The Bank of England is unlikely to be able to predict the next financial crisis, despite having learned from its “Michael Fish” moment, key staff have told UK MPs.
Gertjan Vlieghe – a rate-setting member of the Bank’s Monetary Policy Committee – warned that there were “unrealistic expectations” being placed on economics and forecasting models.
“I’m never confident of any forecast,” he said.
He explained that while the Bank will always review the cause of forecasting errors – when the economic outcome is different from central predictions – by exploring “all available data” and looking at a variety of economic structures and learning from any mistakes, no projection can be perfect.
“It is always going to be the case, even after we do all that, that there are going to be large forecast errors, that we are not going to forecast the next financial crisis, nor are we going to forecast the next recession.
“Models are just not that good,” Mr Vlieghe said during a Treasury Select Committee hearing on Tuesday, also attended by the Bank’s governor Mark Carney.

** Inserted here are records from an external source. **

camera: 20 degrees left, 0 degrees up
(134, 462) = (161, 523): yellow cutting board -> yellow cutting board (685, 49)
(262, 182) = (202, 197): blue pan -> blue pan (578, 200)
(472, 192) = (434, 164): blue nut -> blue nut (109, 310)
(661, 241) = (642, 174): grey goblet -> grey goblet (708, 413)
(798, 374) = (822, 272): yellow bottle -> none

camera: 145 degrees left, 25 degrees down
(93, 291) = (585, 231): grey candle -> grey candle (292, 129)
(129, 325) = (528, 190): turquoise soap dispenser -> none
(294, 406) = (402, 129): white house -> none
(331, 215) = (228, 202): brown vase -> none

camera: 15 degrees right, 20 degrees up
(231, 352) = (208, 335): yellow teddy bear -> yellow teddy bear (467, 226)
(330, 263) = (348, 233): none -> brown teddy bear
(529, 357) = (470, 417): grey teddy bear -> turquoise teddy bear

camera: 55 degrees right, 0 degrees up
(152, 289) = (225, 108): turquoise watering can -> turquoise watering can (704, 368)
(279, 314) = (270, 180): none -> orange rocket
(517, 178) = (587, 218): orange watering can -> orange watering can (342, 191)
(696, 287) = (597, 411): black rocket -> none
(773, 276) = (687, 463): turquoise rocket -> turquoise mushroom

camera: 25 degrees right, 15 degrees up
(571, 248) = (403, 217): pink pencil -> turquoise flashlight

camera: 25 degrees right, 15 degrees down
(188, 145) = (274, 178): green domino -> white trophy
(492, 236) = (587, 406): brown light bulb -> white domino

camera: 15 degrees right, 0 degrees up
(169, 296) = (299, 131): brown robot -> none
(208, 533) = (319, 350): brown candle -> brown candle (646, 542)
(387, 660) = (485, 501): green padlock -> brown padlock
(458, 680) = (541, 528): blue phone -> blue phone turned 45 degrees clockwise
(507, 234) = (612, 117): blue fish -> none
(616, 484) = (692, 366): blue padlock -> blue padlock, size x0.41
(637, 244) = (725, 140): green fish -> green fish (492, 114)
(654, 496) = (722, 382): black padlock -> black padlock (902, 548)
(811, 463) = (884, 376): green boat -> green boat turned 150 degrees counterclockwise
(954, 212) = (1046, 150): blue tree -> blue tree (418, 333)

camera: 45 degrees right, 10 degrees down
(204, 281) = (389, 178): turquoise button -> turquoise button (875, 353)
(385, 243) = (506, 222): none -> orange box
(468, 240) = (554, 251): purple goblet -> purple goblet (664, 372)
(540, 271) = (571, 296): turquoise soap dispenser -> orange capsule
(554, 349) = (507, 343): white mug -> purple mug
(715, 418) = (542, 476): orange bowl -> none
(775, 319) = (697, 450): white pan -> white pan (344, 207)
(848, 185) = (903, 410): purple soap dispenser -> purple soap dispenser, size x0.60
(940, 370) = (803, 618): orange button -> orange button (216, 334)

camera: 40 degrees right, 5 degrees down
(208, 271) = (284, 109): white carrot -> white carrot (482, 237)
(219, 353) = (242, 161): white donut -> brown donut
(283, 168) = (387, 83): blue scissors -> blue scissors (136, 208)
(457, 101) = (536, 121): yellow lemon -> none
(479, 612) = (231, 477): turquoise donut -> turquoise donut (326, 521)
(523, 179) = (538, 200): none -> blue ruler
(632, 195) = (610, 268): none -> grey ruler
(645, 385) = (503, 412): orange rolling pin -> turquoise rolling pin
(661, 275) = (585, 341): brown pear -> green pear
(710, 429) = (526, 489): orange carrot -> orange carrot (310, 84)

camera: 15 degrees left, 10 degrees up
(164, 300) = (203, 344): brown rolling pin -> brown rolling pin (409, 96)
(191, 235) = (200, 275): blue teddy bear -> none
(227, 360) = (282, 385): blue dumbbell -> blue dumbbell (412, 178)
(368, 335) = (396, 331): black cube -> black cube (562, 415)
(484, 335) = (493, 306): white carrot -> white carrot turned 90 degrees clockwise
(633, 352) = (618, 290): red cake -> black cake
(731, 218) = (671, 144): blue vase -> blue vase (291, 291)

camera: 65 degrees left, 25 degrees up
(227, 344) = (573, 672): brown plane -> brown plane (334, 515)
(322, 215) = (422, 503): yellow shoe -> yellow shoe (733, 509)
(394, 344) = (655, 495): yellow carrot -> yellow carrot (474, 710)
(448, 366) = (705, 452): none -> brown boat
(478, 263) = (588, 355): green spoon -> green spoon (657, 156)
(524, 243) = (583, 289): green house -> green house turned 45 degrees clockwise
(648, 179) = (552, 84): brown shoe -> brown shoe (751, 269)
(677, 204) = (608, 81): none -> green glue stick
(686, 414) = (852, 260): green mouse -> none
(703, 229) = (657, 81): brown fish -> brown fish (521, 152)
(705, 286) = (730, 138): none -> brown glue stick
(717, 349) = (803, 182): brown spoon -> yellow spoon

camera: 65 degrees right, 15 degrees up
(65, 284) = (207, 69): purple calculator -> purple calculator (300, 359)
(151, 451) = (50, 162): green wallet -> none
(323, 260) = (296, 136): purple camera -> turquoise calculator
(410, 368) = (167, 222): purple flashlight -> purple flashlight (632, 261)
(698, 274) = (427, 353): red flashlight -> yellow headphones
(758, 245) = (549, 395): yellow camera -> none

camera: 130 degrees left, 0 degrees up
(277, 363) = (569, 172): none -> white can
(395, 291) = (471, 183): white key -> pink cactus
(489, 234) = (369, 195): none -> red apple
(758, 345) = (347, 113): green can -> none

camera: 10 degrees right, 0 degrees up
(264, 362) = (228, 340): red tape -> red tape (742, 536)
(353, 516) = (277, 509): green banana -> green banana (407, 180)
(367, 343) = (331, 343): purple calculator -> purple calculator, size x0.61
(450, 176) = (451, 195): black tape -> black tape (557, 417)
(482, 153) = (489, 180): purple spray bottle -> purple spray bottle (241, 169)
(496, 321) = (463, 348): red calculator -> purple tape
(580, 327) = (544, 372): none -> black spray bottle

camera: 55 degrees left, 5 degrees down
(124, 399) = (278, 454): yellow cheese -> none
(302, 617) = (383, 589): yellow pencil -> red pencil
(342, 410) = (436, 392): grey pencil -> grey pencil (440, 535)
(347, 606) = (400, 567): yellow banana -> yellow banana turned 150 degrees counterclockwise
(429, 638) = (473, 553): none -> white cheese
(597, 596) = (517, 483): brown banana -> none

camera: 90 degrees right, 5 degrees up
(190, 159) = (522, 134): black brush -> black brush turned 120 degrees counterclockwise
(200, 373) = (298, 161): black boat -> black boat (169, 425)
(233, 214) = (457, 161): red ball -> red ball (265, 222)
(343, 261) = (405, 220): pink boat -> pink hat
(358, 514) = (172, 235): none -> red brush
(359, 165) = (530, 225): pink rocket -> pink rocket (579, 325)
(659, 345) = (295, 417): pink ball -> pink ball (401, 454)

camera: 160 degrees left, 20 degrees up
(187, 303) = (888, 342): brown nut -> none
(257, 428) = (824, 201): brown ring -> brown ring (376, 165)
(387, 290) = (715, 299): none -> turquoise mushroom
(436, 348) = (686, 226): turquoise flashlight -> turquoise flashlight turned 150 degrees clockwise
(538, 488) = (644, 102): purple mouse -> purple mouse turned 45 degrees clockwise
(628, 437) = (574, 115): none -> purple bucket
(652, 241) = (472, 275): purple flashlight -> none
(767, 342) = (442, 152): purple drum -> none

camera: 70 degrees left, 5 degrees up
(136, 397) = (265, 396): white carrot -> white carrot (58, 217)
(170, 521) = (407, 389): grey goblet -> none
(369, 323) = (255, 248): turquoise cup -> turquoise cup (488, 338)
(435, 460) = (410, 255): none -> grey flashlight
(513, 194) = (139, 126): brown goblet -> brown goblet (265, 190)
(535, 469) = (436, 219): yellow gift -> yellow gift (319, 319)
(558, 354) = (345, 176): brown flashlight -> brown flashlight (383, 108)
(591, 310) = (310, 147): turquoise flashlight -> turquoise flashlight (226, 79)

Chief economist Andy Haldane made headlines last month after saying that the performance of the economy since the EU referendum had been a “surprise” and admitted several forecasts in recent years had been missed.
He referred to failures in economic forecasting from the Great Depression in the 1930s to the Great Recession in 2008 when warnings were not heeded.
Mr Haldane compared the banking crisis to an infamous October 1987 weather forecast by BBC meteorologist Michael Fish, who wrongly denied claims a hurricane was going to hit Britain.
Hours after he said there was no hurricane coming “but it will be very windy in Spain” there was devastation across the UK that claimed 18 lives.
Mr Haldane told MPs on Tuesday he made the Michael Fish reference because the tragedy ultimately led to greater diligence.
“The reason I mentioned actually that Michael Fish moment was because that story had a happy ending.
“After the 1987 hurricane, meteorologists put a huge amount of effort into their models, into their data, and that effort has now borne fruit.”
However, he admitted the Bank had a much more challenging task than predicting natural disaster.
“Our problem is intrinsically more difficult to theirs, and therefore perhaps the scope for us improving is somewhat more limited.”
Mr Carney defended the Bank’s predictions in the wake of the Brexit vote – which were higher than others that had forecast a recession for the UK – but acknowledged that factors like consumer behaviour could still confound its projections.
“Do we have a perfect model of the British household? No,” he told MPs.
“We might understand that no forecast as a prediction is perfect, that there’s probabilities around that, but that’s not what people hear, and we need to do a better job of explaining.”
Consumption has held up in recent months, despite initial expectations that economic uncertainty following the EU referendum would spook shoppers into capping their spending.